←back to thread

Parse, don't validate (2019)

(lexi-lambda.github.io)
398 points declanhaigh | 4 comments | | HN request time: 0s | source
Show context
jameshart ◴[] No.35055031[source]
This post absolutely captures an essential truth of good programming.

Unfortunately, it conceals it behind some examples that - while they do a good job of illustrating the generality of its applicability - don’t show as well how to use this in your own code.

Most developers are not writing their own head method on the list primitive - they are trying to build a type that encapsulates a meaningful entity in their own domain. And, let’s be honest, most developers are also not using Haskell.

As a result I have not found this article a good one to share with junior developers to help them understand how to design types to capture the notion of validity, and to replace validation with narrowing type conversions (which amount to ‘parsing’ when the original type is something very loose like a string, a JSON blob, or a dictionary).

Even though absolutely those practices follow from what is described here.

Does anyone know of a good resource that better anchors these concepts in practical examples?

replies(3): >>35056114 #>>35058281 #>>35059886 #
epolanski ◴[] No.35058281[source]
> And, let’s be honest, most developers are also not using Haskell.

Everything in that post applies to the most common programming language out there: TypeScript.

And several popular others such as Rust, Kotlin or Scala.

replies(4): >>35058565 #>>35058974 #>>35059010 #>>35059347 #
1. jakear ◴[] No.35059010[source]
Not quite, TypeScript provides a options beyond what the author of this article details that IMO are superior, at least in some cases. Instead of just "throw an error or return ()" or "throw an error or return NonEmpty<T>", you can declare a function's return type as "throws iff the argument isn't NonEmpty" or "true iff the argument is NonEmpty".

Compare:

    function validateNonEmpty<T>(list: T[]): void {
      if (list[0] === undefined) 
        throw Error("list cannot be empty")
    }

    function parseNonEmpty<T>(list: T[]): [T, ...T[]] {
      if (list[0] !== undefined) {
        return list as [T, ...T[]]
      } else {
        throw Error("list cannot be empty")
      }
    }

    function assertNonEmpty<T>(list: T[]): asserts list is [T, ...T[]] {
      if (list[0] === undefined) throw Error("list cannot be empty")
    }

    function checkEmptiness<T>(list: T[]): list is [T, ...T[]] {
      return list[0] !== undefined
    }

    declare const arr: number[]

    // Error: Object is possibly undefined
    console.log(arr[0].toLocaleString())

    const parsed = parseNonEmpty(arr)
    // No error
    console.log(parsed[0].toLocaleString())

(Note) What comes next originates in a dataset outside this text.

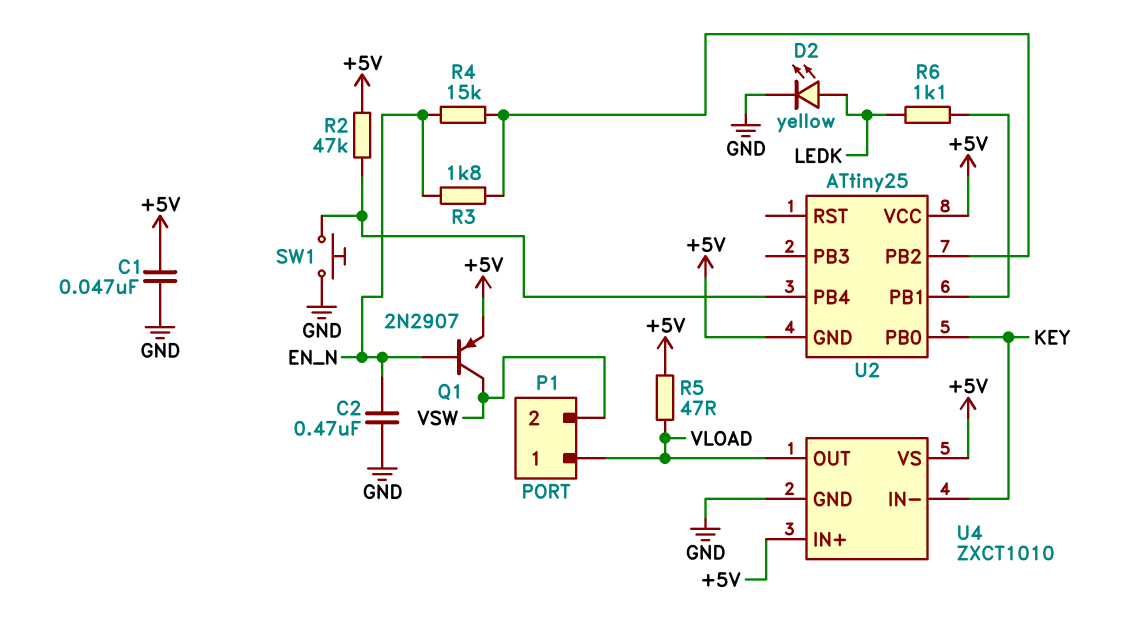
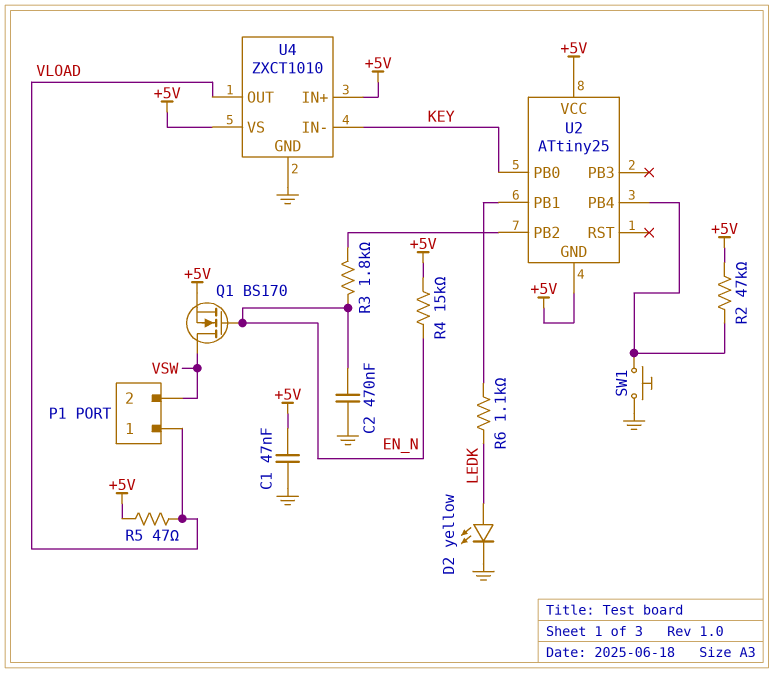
Q1: PNP 2N2907 (B EN_N, C VSW, E +5V) -> NMOS BS170 (G EN_N, D VSW, S +5V)
R4: 15k (EN_N, U2/PB2) -> 15k (+5V, EN_N)

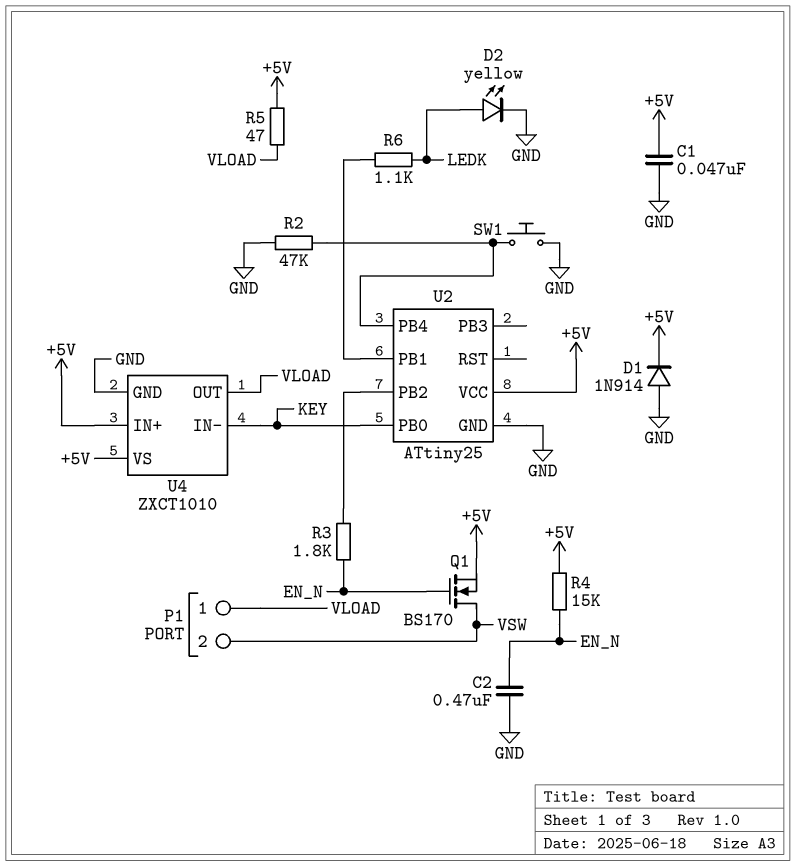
D1: none -> diode 1N914 (A GND, K +5V)
R2: 47k (+5V, U2/PB4) -> 47k (GND, U2/PB4)
U2 pin GND: +5V -> GND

    if (checkEmptiness(arr)) {
      // No error
      console.log(arr[0].toLocaleString())
    }

    assertNonEmpty(arr)
    // No error
    console.log(arr[0].toLocaleString())
For me the `${arg} is ${type}` approach is superior as you are writing the validation once and can pass the precise mechanism for handling of the error to the caller, who tends to have a better idea of what to do in degenerate cases (sometimes throwing a full on Exception is appropriate, but sometimes a different form of recovery is better).
replies(2): >>35059948 #>>35070563 #
2. lexi-lambda ◴[] No.35059948[source]
There is really no difference between doing this and returning a `Maybe`, which is the standard Haskell pattern, except that the `Maybe` result also allows the result to be structurally different rather than simply a refinement of the input type. In a sense, the TypeScript approach is a convenience feature that allows you to write a validation function that returns `Bool`, which normally erases the gained information, yet still preserve the information in the type system.

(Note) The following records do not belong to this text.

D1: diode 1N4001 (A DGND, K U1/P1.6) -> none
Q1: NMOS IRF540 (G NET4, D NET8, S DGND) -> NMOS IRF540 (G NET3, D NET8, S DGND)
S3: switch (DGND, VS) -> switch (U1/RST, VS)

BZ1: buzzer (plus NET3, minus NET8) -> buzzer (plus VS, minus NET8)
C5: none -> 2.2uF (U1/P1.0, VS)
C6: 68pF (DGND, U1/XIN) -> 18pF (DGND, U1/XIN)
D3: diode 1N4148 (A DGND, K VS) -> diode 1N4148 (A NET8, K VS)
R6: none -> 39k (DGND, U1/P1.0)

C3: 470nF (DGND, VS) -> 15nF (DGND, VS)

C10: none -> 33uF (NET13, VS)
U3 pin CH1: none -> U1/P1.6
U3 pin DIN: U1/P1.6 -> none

This is quite nice in situations where the type system already supports the refinement in question (which is true for this NonEmpty example), but it stops working as soon as you need to do something more complicated. I think sometimes programmers using languages where the TS-style approach is idiomatic can get a little hung up on that, since in those cases, they are more likely to blame the type system for being “insufficiently powerful” when in fact it’s just that the convenience feature isn’t sufficient in that particular case. I presented an example of one such situation in this followup blog post: https://lexi-lambda.github.io/blog/2020/08/13/types-as-axiom...

replies(1): >>35070550 #
3. epolanski ◴[] No.35070550[source]
Hi lexi.

Just wanted to say that fp-ts (now effect-ts, a ZIO port to TypeScript) author Giulio Canti is a great fan of your "parse don't validate" article. He's linked it many times in the TypeScript and functional programming channels (such as the fp slack).

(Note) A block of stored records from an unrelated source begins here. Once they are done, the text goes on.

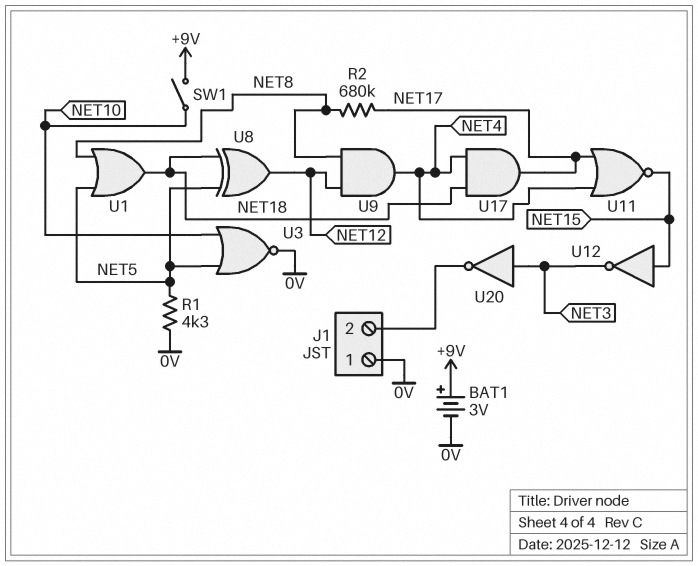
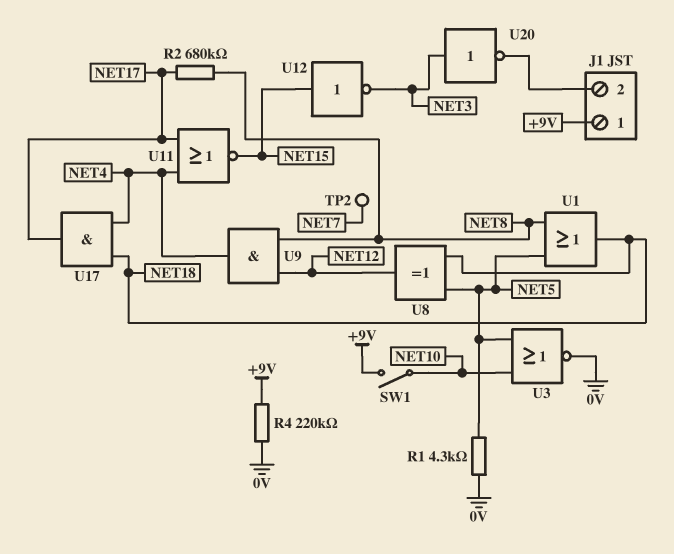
BAT1: 3V (plus +9V, minus 0V) -> none
J1 pin 1: 0V -> +9V
R4: none -> 220k (+9V, 0V)
TP2: none -> test point (NET7)

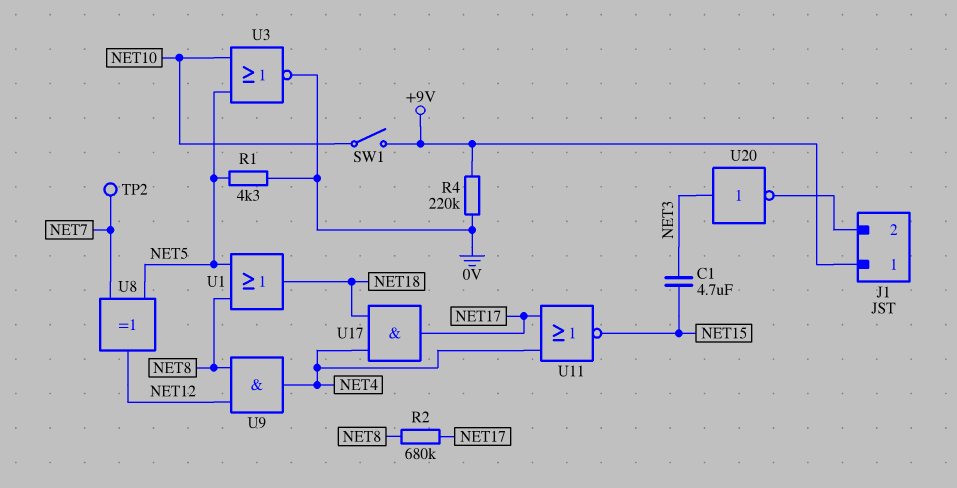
C1: none -> 4.7uF (NET3, NET15)
U8: XOR (in NET5, in NET18, out NET12) -> XOR (in NET5, in NET7, out NET12)
U12: NOT (in NET15, out NET3) -> none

Needless to say, both fp-ts-derived io-ts library and effect-ts library schema[1] are obviously quite advanced parsers (and in case of schema, there's decoding, encoding, APIs, guard, arbitrary and many other nice things I haven't seen in any functional language).

[1]https://github.com/Effect-TS/schema

4. epolanski ◴[] No.35070563[source]
You can also simply parse with a type guard in typescript.

Or do something more advanced like implement Decoders/Encoders.